While I was at West Point, cadets were isolated from the world. We depended on the New York Times for news. I didn’t know about Christopher Reeves’s accident, or Michael Jackson and Lisa Marie, or O.J’s wild ride until weeks or months later.
It’s so different now. Cadets have internet, and cell phones (!) and Facebook (I’m glad it wasn’t around back then). We were at the beginning of that when I was a cadet. My first email account was through West Point, and even then I wasn’t completely sure how to get anything sent to me from anyone outside of our school network. You could talk to the outside world through MUDs. It was a little tricky, but you could navigate through a few different menus, establish a username and password, and boom, you were in. I figured this out and had conversations with people. During my second summer, I became friends with some guy all the way in Manchester, England. It was a way to talk to people you would never run across in a normal day. Depending on the hour you logged in, you would find different people in different time zones all over the world.
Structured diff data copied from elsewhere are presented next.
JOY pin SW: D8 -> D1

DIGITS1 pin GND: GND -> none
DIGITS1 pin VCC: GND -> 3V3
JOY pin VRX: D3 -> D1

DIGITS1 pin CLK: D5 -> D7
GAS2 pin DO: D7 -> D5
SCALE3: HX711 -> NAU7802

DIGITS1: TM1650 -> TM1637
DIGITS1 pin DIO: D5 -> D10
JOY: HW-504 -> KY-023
And sometimes you found people that were behind the same walls, doing the same exact thing you were.
Once I asked a guy where he was, and he replied: “I go to a little school north of the Hudson.”
Oh, ha-ha, I thought. This guy thinks he’s clever.
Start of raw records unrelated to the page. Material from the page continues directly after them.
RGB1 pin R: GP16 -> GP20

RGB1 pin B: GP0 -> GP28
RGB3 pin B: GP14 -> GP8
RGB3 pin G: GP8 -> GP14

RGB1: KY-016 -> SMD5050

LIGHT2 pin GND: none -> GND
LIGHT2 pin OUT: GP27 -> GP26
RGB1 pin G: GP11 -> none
“Oh really?” I typed, “I’m in New York too.”
I strung him along until we got into specifics.
“Where do you go to college?” He wrote.
Heh. I thought. Heh-heh.
I typed: “A little school north of the Hudson.”
He could do one of two things with this bit of information: laugh it off or take his ball and go home.
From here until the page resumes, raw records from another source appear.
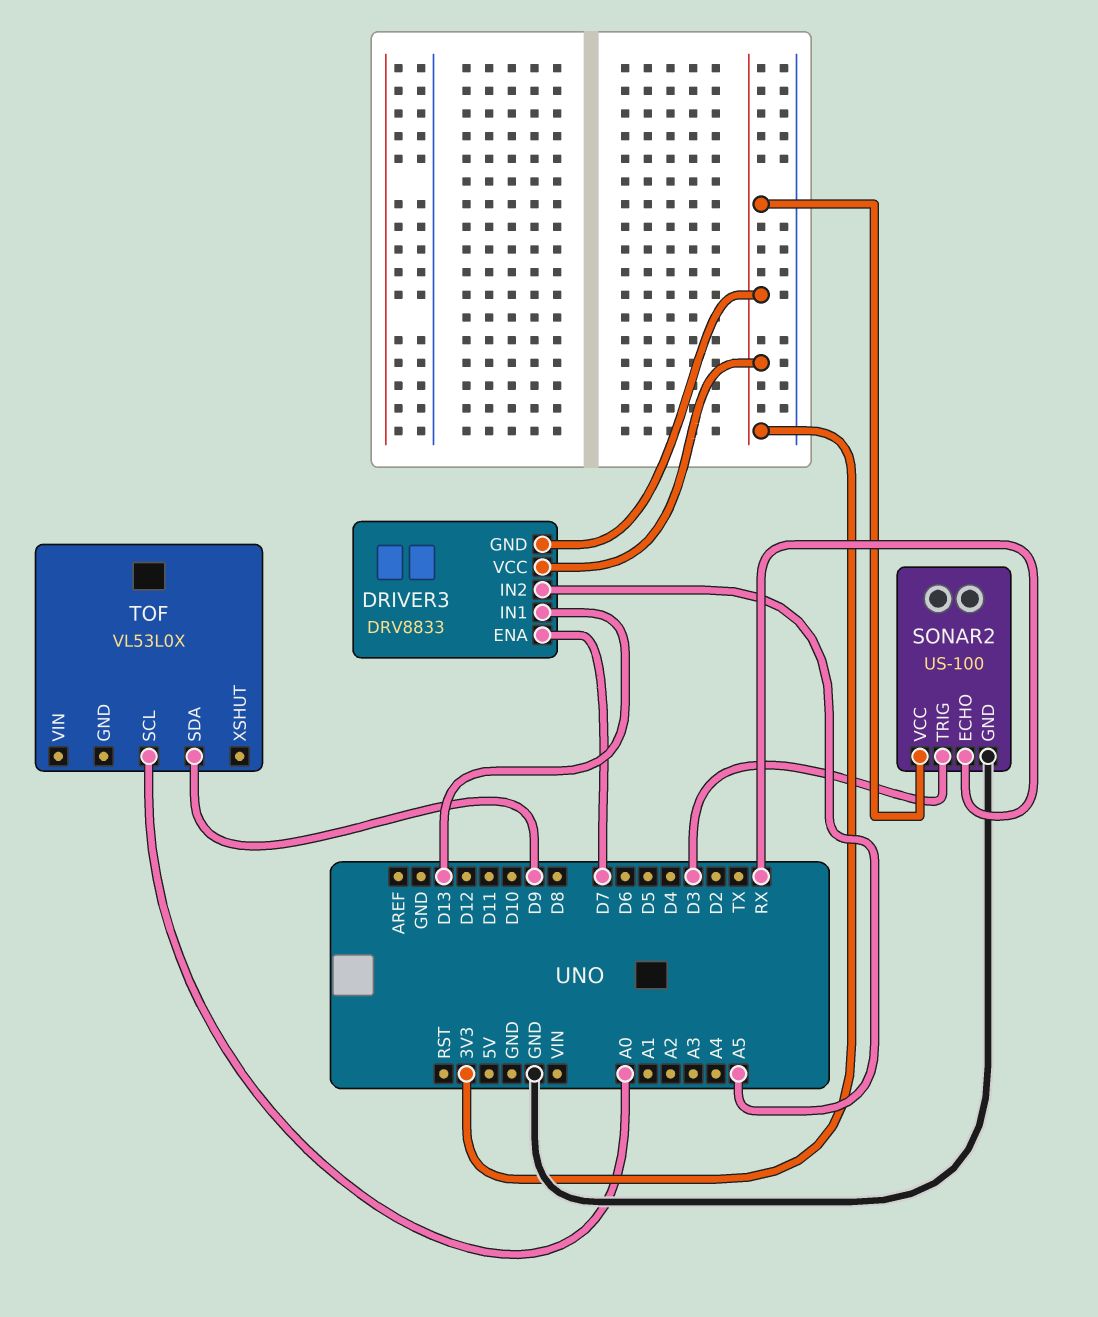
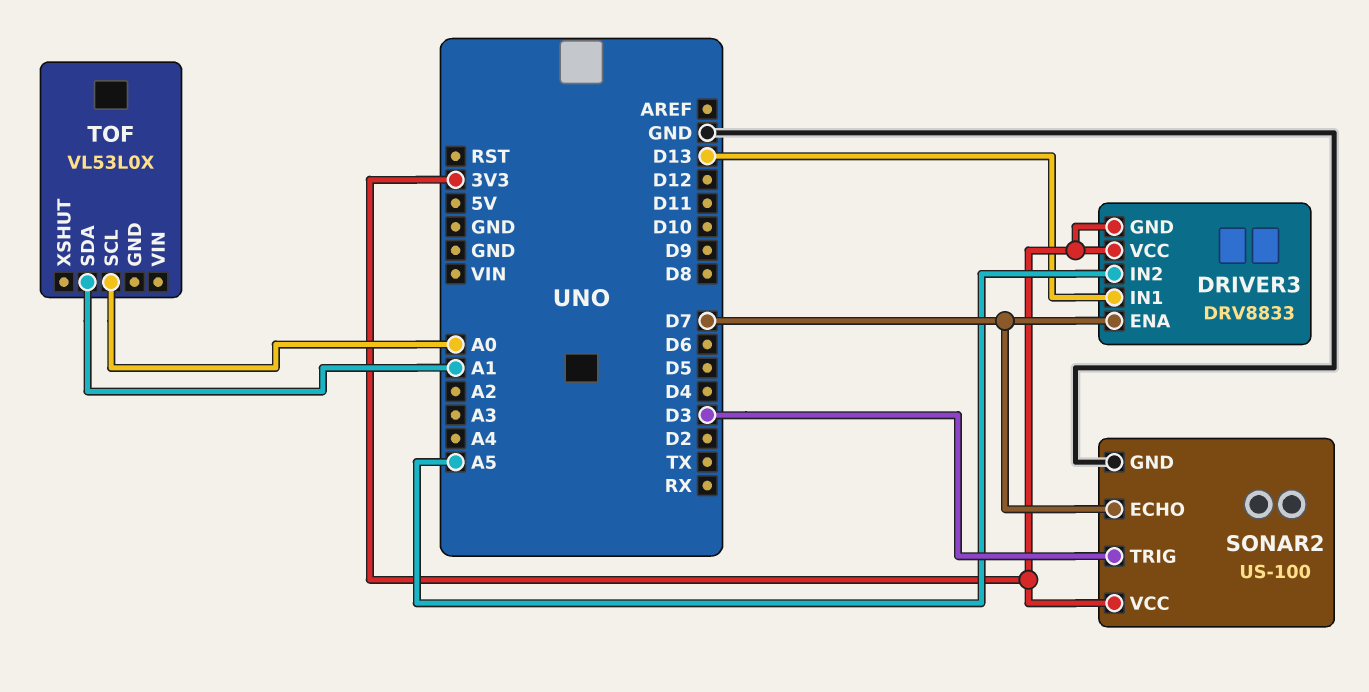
SONAR2 pin ECHO: RX -> D7
TOF pin SDA: D9 -> A1

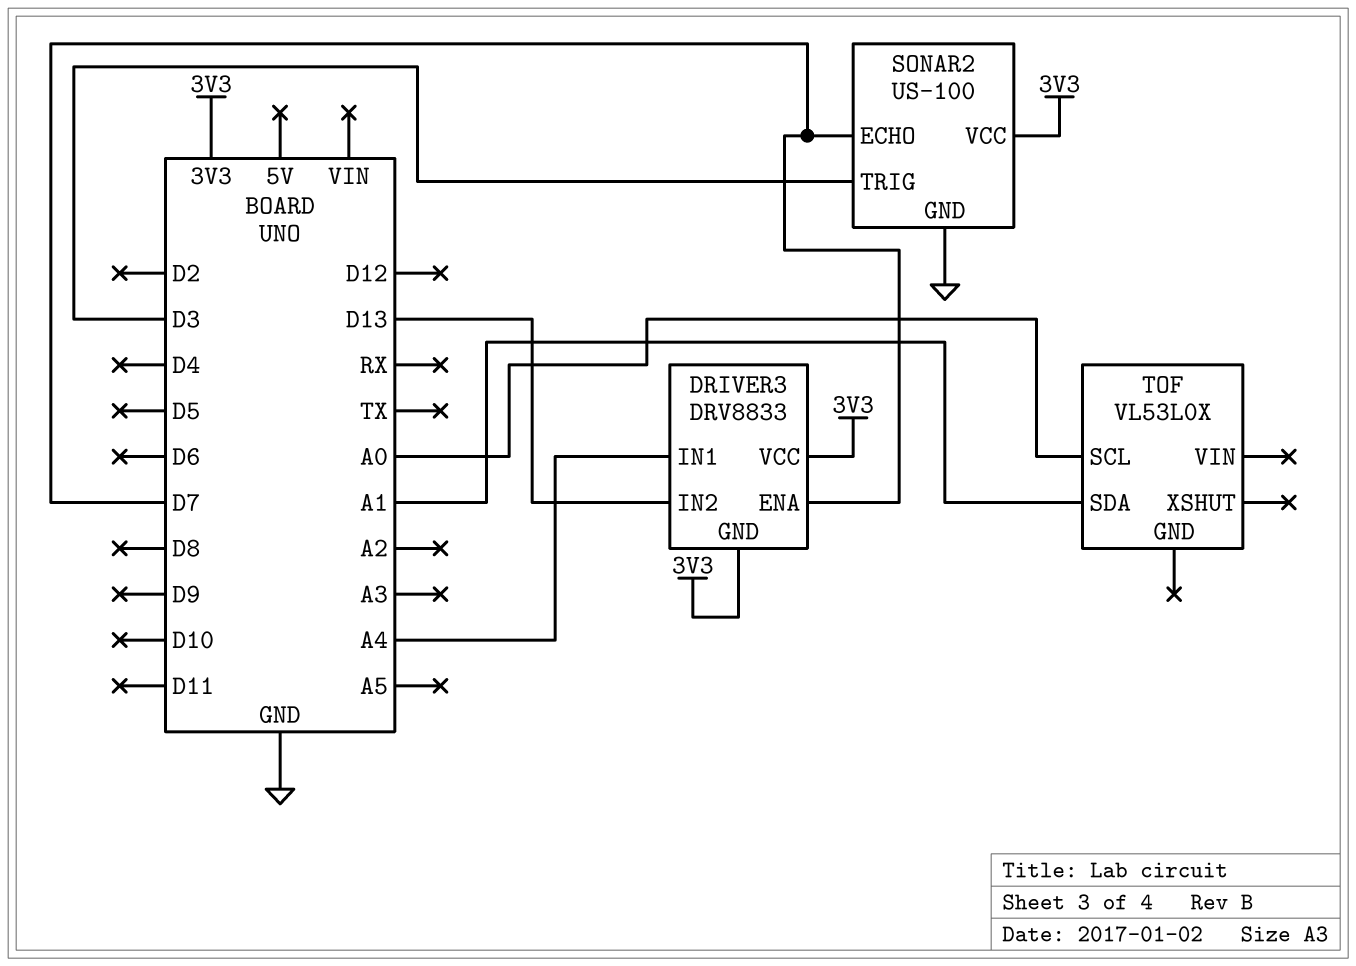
DRIVER3 pin IN1: D13 -> A4
DRIVER3 pin IN2: A5 -> D13

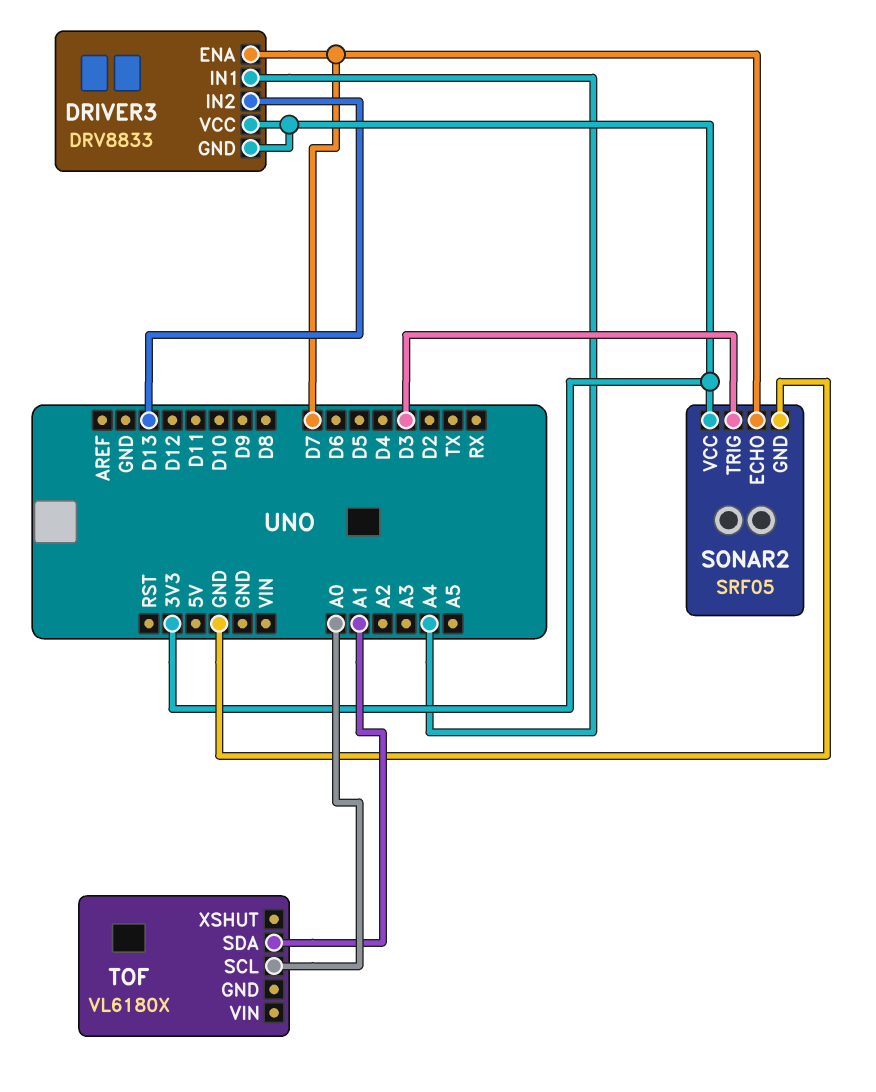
SONAR2: US-100 -> SRF05
TOF: VL53L0X -> VL6180X

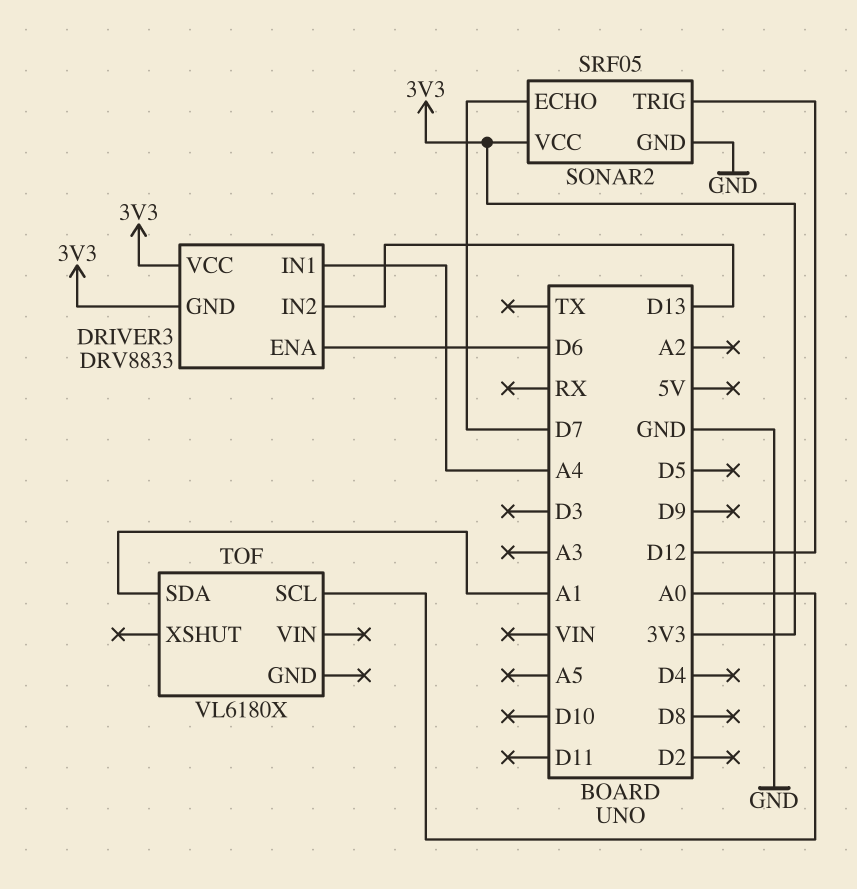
DRIVER3 pin ENA: D7 -> D6
SONAR2 pin TRIG: D3 -> D12

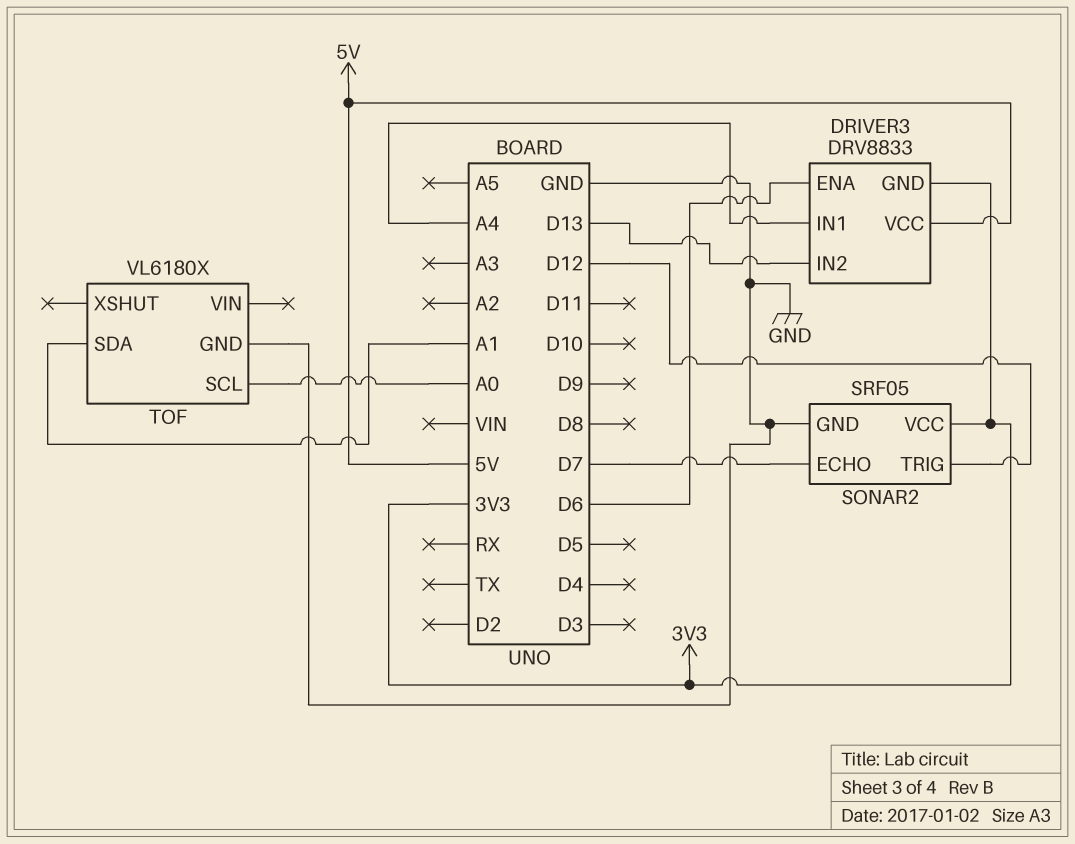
DRIVER3 pin VCC: 3V3 -> 5V
TOF pin GND: none -> GND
“Fuck you.” came the reply.
A message telling me I had been blocked followed right after that.
When you were hiding behind a computer screen and a keyboard, you could be mean without anyone calling you on it. Log off and poof, you’re back in the real world where no one could connect you to the things you typed. I gave this guy his comeuppance because (in my mind) he clearly believed he was impressing some civilian chick, not someone living in the same setting, wearing the same uniform, and doing the same things he was (and therefore not impressed). I thought this guy deserved to be played, but I also can’t blame him for being pissed.
Another time I ran into a cadet online, it wasn’t so hostile. We got along. We joked. He didn’t seem cocky about his status, or dismayed that I was another cadet. In fact, he was glad. This meant we didn’t have to explain every dumb detail of our lives to each other, we could move past that. He was a year behind me, in the pipes and drums club. They wear kilts—with dress gray tops! Bagpipes! Tartan! Knee high socks! What’s not to love?
It wasn’t anything like the conversation with the other guy but I guarded my identity. I told him what class year I was in and left it at that. I was one in a hundred that way. If I gave him my company, he could easily narrow it down to one of three people. He could find my room, knock on the door and figure me out with just a few questions. And then we would have to talk! In person! Oh no!
When pressed by someone who wanted to know me better, I chose to stay disconnected. Maybe I wouldn’t look like the person he pictured on the other end of the Ethernet cable (because there was just one black guy in that club and this wasn't that guy). Maybe I wouldn’t have anything to say. I wanted to reveal myself, but I was afraid of being rejected. I know. Lame.
I made a lot of friends at West Point, but I’m sorry I didn’t make room for one more.